What artificial intelligence can do for your therapy practice right now

Person in robot costume. Photo by Ryan McGuire via Gratisography, used under licenseAs with any new technology, artificial intelligence is drawing concern and skepticism from many therapists. It’s also drawing great enthusiasm from therapists who tend to be early adopters of new technologies. For all the promise that AI holds for future implementation, it’s reasonable to ask: What can artificial intelligence do for my therapy practice right now? Here, we look at three different places where AI can have an immediate impact on your therapy work.

Writing progress notes

Multiple companies offer AI-based software that will listen to psychotherapy sessions and create the first draft of a progress note. Lyssyn and Upheal are two examples. Of course, clients should give permission before the software is allowed to listen in. Providers still need to review the draft notes and make any needed adjustments. But the software, which has been trained on thousands of prior sessions and notes, holds the potential to make record-keeping for therapy a far less arduous process.

Saving a few minutes on a progress note is no small thing. Mental health providers routinely cite paperwork demands as a significant drain on their ability to serve clients. If AI saves four minutes per progress note for a therapist who does 1,000 sessions in a year, that amounts to more than 60 hours in saved time each year — recapturing a work week and a half.

Marketing

For therapists in private practice who are responsible for marketing themselves, AI can be useful in drafting marketing messages and even developing full marketing plans. Artificial intelligence software has shown itself to be reasonably skilled at tasks like drafting content and even designing logos.

In 2021, Harvard Business Review published a detailed article on the growing role of AI in marketing. If you advertise your practice using digital ad platforms through Google, Microsoft, or some third-party agencies, AI is already assisting with ad placement. If you’ve allowed, the platforms also use AI to refine the specific content of your advertising. AI-based chatbots are also becoming increasingly common on business web sites, to answer common questions and address common functions like scheduling.
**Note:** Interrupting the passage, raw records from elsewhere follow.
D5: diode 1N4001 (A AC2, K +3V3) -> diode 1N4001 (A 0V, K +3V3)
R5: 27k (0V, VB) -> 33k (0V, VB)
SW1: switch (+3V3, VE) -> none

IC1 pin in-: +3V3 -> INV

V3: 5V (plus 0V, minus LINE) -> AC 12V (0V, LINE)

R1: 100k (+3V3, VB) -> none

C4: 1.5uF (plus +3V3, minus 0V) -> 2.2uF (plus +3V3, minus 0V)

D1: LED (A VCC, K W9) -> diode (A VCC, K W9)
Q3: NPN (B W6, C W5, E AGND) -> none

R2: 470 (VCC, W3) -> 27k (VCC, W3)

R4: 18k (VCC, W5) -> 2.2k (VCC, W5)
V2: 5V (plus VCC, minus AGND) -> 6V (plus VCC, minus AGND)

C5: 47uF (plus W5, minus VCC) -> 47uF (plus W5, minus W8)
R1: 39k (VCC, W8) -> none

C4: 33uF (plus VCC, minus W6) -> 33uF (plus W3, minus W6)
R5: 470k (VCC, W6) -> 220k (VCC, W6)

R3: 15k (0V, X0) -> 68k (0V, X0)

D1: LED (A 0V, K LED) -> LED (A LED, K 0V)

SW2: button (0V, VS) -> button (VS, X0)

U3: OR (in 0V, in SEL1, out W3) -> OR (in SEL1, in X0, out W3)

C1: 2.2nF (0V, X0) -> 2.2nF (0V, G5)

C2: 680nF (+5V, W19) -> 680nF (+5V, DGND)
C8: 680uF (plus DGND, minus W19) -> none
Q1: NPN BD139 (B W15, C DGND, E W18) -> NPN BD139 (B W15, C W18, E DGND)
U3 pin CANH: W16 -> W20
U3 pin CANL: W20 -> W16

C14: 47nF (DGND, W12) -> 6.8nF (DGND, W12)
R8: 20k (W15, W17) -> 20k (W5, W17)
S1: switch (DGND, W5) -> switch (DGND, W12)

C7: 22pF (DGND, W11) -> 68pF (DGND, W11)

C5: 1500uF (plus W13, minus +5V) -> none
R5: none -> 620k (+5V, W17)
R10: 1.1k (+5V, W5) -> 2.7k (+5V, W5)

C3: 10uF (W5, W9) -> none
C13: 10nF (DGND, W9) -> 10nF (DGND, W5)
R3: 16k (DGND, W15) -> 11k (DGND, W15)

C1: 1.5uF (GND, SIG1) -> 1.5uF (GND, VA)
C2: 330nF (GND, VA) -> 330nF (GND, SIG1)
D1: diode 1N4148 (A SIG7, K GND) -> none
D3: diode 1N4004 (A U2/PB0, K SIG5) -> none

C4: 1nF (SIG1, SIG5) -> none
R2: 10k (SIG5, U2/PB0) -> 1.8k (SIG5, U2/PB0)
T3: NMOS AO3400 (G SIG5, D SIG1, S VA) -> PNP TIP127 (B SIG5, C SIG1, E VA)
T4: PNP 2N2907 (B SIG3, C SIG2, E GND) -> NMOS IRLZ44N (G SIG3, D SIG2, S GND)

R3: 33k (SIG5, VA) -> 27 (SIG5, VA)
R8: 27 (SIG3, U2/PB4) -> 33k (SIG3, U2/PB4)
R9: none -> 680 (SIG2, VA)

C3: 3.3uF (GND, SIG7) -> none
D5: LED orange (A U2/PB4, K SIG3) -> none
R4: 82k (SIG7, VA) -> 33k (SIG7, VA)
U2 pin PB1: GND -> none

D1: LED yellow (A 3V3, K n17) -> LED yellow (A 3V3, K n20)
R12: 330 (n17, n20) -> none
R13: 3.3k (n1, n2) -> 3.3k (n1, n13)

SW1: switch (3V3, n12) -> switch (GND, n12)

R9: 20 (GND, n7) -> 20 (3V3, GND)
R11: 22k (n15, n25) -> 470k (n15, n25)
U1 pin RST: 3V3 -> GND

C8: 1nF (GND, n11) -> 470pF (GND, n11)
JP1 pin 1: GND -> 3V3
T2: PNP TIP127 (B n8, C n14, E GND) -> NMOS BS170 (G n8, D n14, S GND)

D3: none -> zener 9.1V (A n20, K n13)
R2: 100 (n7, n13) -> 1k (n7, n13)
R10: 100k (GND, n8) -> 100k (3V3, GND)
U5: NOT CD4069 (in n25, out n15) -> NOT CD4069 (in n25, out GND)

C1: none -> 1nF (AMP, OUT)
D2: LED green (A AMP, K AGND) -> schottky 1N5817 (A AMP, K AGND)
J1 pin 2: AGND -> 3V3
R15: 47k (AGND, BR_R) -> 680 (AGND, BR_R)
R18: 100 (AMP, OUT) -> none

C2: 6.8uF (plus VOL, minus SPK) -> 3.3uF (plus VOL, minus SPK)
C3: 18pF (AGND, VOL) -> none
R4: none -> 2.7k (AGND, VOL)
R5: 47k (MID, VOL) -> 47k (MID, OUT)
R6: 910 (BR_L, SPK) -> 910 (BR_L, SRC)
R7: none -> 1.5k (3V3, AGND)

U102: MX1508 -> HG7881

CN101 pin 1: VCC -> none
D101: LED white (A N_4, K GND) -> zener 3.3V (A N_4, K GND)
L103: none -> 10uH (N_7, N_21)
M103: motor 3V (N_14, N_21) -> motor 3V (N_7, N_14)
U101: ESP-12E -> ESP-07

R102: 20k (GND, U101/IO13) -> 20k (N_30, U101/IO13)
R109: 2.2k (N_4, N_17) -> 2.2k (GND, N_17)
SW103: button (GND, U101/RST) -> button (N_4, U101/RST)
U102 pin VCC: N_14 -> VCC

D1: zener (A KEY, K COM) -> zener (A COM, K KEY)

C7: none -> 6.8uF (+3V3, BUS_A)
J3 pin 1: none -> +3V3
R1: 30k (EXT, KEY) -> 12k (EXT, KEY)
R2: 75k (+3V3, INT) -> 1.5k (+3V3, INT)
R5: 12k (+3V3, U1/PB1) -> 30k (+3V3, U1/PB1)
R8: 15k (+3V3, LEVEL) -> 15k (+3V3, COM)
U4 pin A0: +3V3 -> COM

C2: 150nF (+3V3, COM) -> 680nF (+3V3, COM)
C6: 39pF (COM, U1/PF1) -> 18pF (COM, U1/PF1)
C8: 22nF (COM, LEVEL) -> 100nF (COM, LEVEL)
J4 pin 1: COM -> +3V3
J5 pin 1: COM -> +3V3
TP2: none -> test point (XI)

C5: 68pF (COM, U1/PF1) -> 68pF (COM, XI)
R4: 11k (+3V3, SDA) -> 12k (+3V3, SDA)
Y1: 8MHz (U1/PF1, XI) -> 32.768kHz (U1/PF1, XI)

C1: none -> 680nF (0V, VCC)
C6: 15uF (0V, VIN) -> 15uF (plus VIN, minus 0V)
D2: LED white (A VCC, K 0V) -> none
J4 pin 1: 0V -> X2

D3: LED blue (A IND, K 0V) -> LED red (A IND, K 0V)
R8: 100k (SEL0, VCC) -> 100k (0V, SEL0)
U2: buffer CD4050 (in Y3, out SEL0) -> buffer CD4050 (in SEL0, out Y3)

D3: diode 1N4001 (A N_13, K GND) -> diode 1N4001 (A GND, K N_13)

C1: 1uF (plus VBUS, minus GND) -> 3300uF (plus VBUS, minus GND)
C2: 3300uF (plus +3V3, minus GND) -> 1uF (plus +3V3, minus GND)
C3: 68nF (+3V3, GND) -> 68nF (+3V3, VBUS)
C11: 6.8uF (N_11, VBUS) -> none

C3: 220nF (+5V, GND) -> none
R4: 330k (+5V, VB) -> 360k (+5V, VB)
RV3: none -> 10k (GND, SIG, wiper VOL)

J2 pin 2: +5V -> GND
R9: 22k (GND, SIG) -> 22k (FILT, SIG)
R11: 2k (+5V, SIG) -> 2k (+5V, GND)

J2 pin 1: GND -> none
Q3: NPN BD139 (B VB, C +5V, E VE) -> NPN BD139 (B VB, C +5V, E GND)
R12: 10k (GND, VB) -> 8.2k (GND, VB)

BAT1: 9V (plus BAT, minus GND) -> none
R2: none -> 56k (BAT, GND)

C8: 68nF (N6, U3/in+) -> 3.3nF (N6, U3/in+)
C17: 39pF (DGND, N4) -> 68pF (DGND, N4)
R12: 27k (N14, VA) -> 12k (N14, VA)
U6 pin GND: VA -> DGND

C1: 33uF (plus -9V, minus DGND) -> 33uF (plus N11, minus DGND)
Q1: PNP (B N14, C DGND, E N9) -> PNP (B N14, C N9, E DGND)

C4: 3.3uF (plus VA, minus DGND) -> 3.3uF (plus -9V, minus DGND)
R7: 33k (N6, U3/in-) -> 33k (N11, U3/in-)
Private-practice therapists are not always great at generating marketing content themselves. For such therapists, AI can meaningfully transform your marketing efforts today. It can give those efforts a greater chance of success.

Client communications

Finally, earlier this month Microsoft and Epic EHR announced a partnership that will bring Microsoft’s Azure OpenAI technology to Epic’s health records system. The partnership is intended to leverage AI to fill in gaps in medical records, reducing error rates. But among the functions that AI will serve is a specific one that therapists will appreciate: Drafting responses to client communications. The AI will draft responses on behalf of doctors and others involved in patient care. While I can’t lay claim to any insider knowledge here, it seems reasonable to presume it will not be long before such functionality comes to other practice management software.

Many therapists already use a smaller-scale version of AI in responding to client messages without even realizing it. Several large email providers offer some version of predictive text (also known as predictive typing), where the provider analyzes your past messages (and, depending on the specific software, may integrate an analysis of others’ similar messages) in an effort to predict the next few words you’re likely to type. Typically, those predicted words appear in gray, and you can accept them using the Tab key.

I regularly use this feature in both Gmail and Outlook. I find it to be fairly good at predicting what I’m planning to type next. When the software gets it right, it speeds up my typing. And importantly, when it gets it wrong, it doesn’t slow me down. I just keep typing what I was going to type anyway.

What’s next

Some therapists express concern about the potential influence of AI on therapy practices. Most professional codes of ethics do not specifically address AI integrations, though existing standards for technology in general remain relevant. Of course, if any AI software is going to be listening in on sessions, it makes sense to include this in your data policies and practices. Clients should provide consent for the software to listen in. But these are addressable concerns. I’m eager to see these and other ways that AI can impact our work for the better. Used well, AI will allow therapists to focus more time and energy on direct client care.